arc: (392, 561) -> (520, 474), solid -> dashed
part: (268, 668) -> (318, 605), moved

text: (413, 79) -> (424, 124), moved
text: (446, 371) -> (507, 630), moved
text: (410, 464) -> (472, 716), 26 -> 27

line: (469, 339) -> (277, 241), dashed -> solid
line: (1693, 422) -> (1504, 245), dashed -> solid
* * *
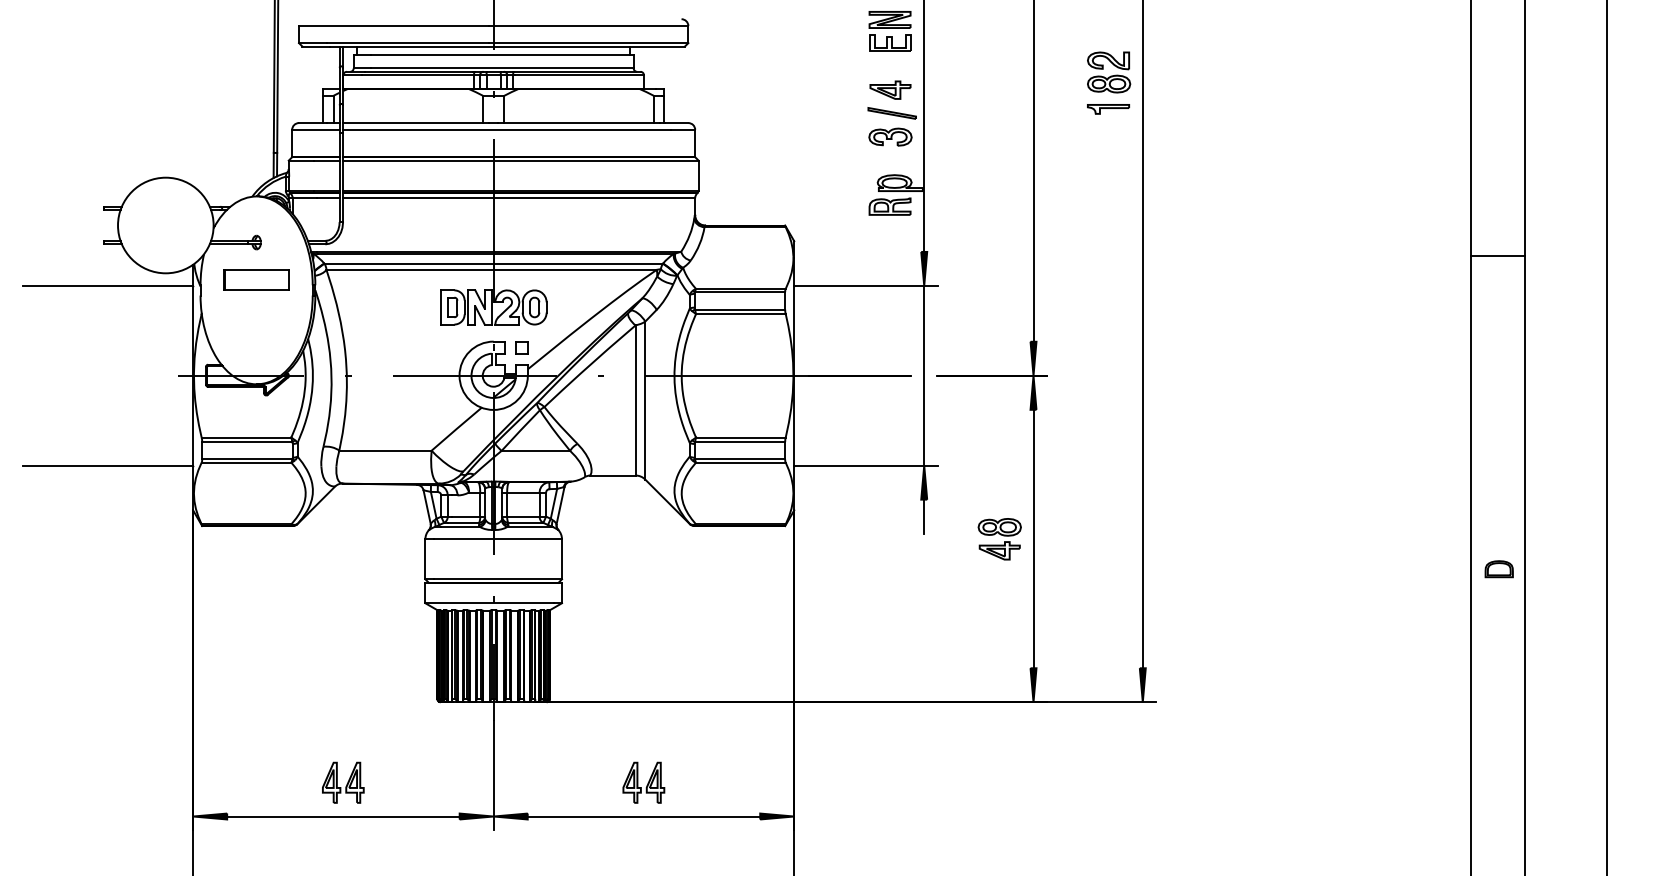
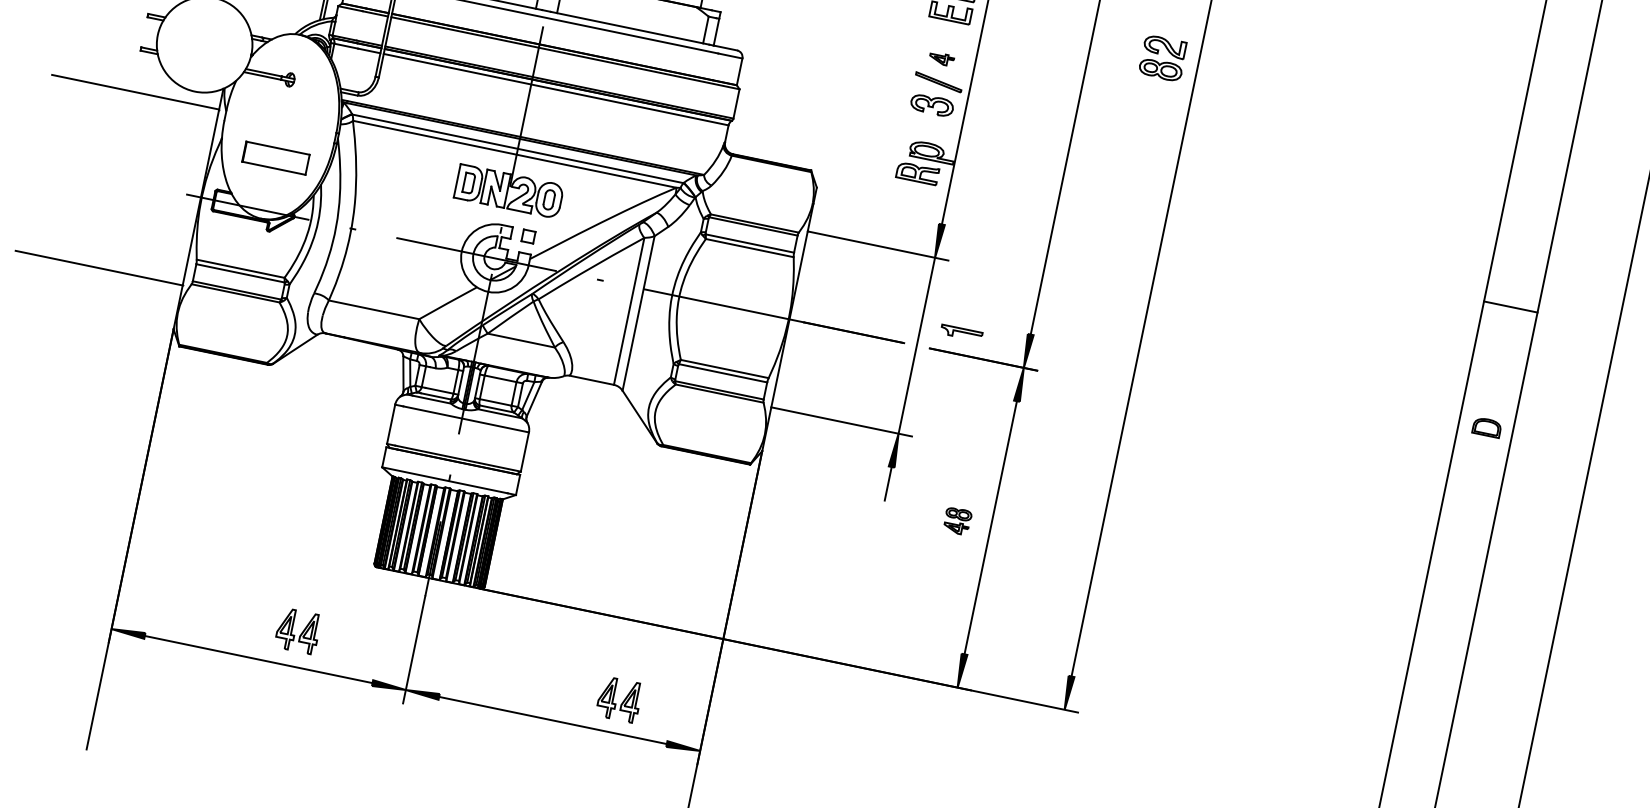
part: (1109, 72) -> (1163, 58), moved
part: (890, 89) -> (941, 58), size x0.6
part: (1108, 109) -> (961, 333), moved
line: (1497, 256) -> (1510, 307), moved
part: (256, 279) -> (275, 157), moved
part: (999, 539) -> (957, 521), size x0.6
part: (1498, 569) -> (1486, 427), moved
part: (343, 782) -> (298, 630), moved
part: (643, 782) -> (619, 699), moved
==
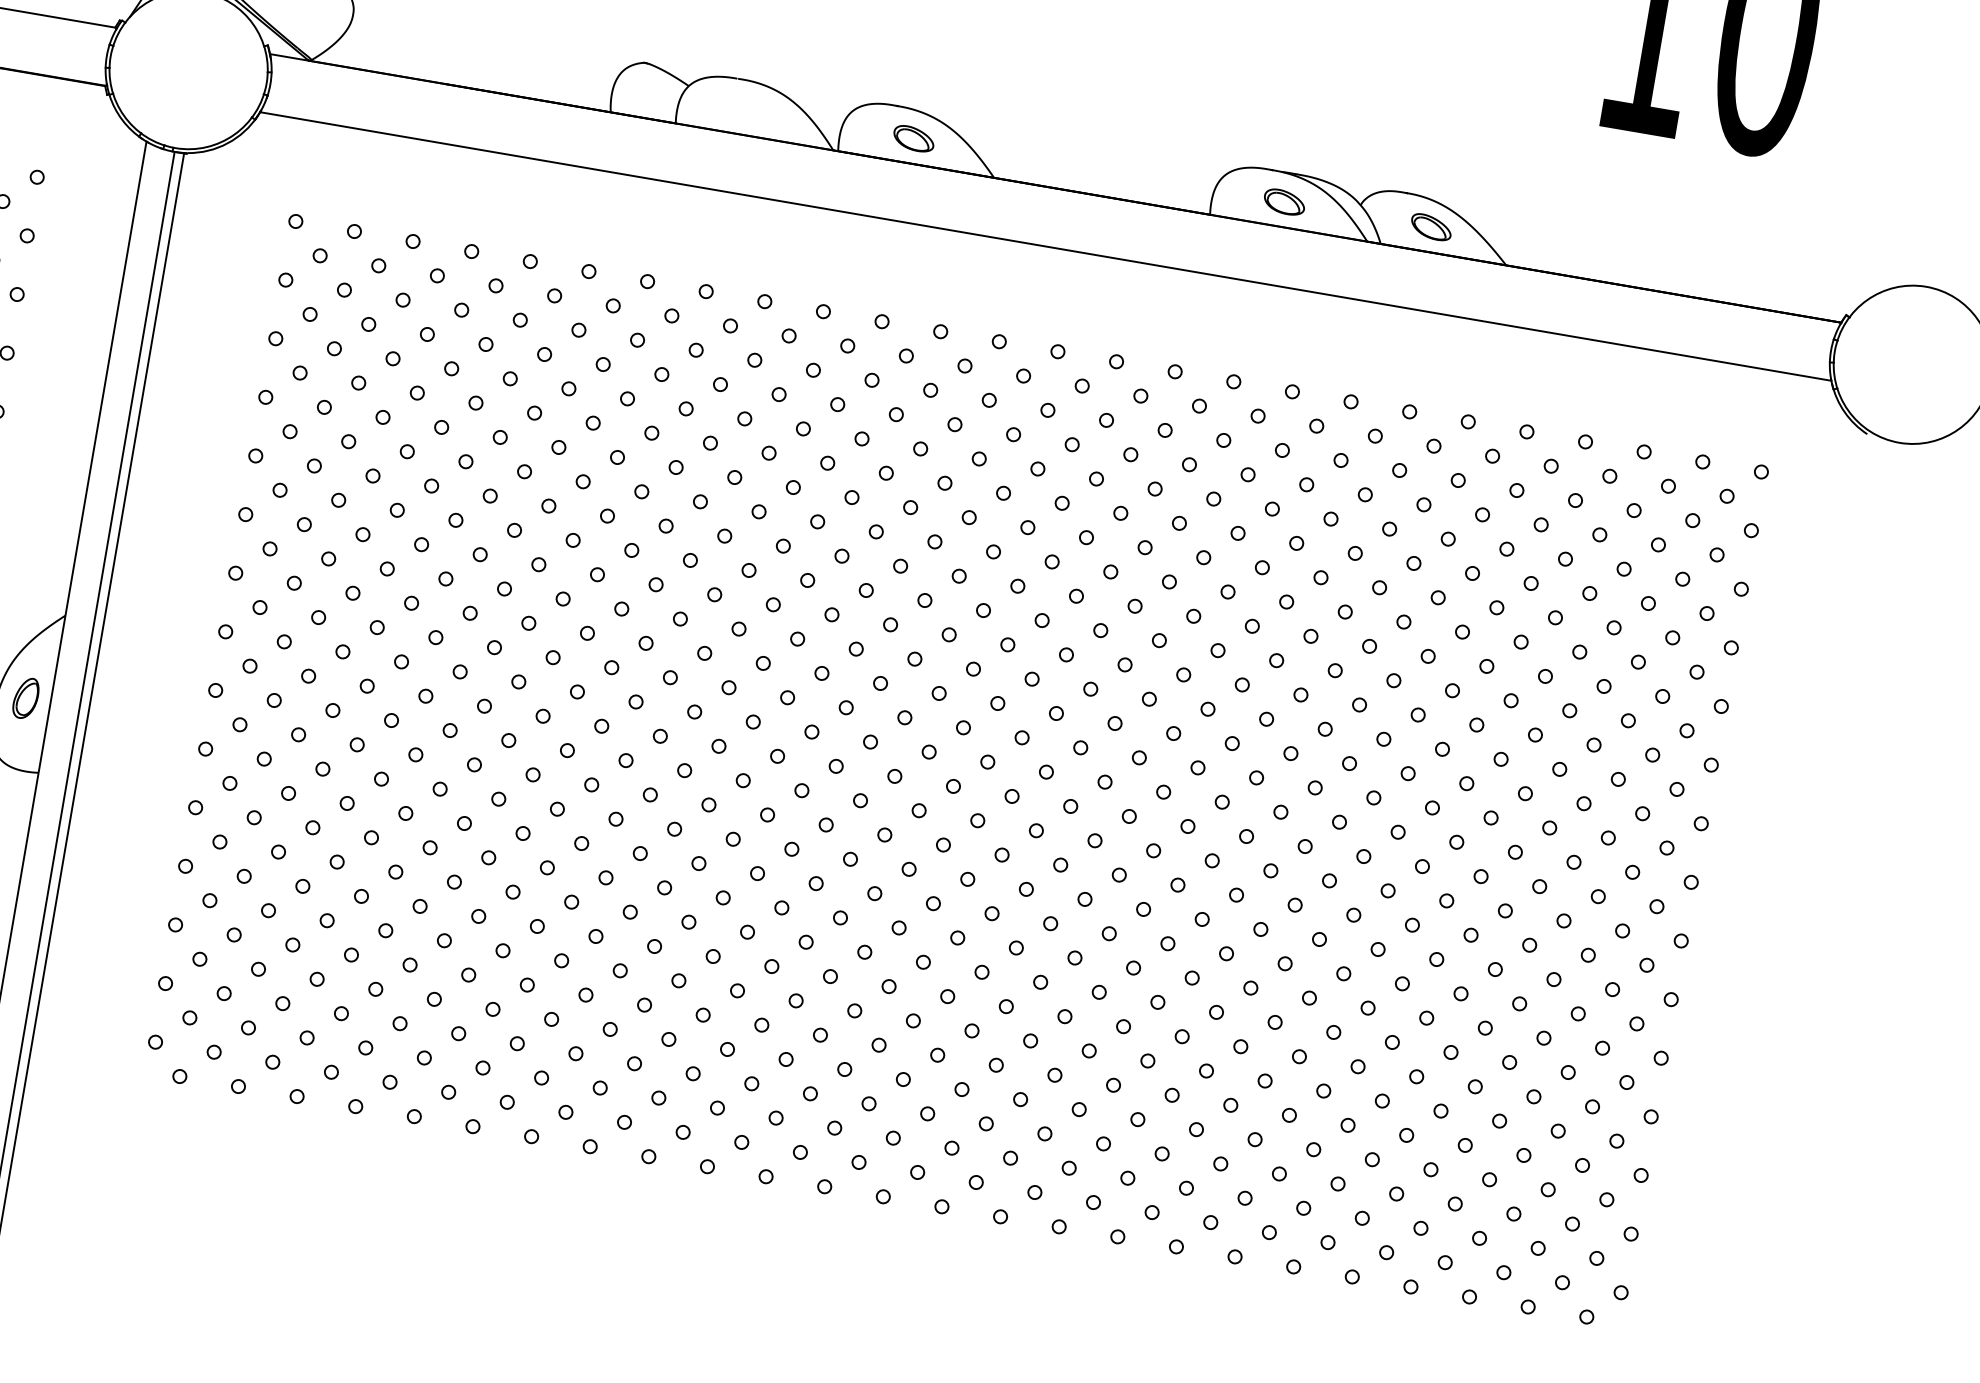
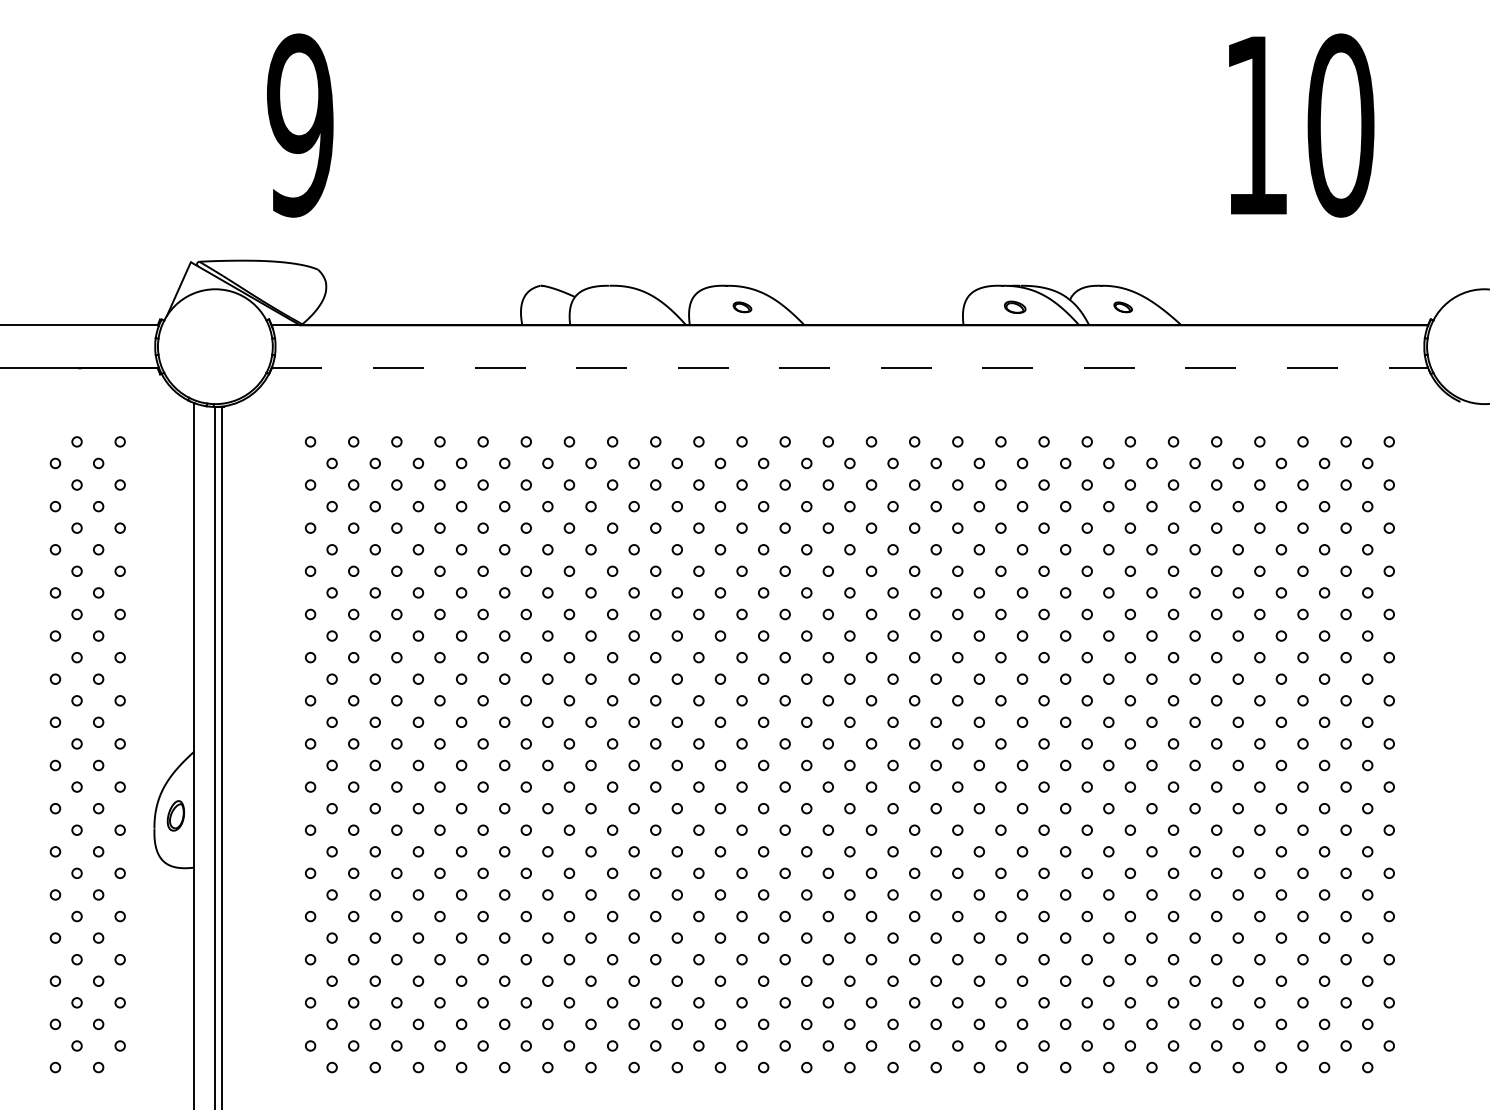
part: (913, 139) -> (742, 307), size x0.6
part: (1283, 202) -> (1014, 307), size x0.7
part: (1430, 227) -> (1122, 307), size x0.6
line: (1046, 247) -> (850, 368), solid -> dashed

■ EXERCISE AIM: In the listing above, find the line holding "part: (890, 89) -> (941, 58), size x0.6" and the line holding "part: (643, 782) -> (619, 699), moved", then output those two lines and every line between them exactly.

■ OUTPUT:
part: (890, 89) -> (941, 58), size x0.6
part: (1108, 109) -> (961, 333), moved
line: (1497, 256) -> (1510, 307), moved
part: (256, 279) -> (275, 157), moved
part: (999, 539) -> (957, 521), size x0.6
part: (1498, 569) -> (1486, 427), moved
part: (343, 782) -> (298, 630), moved
part: (643, 782) -> (619, 699), moved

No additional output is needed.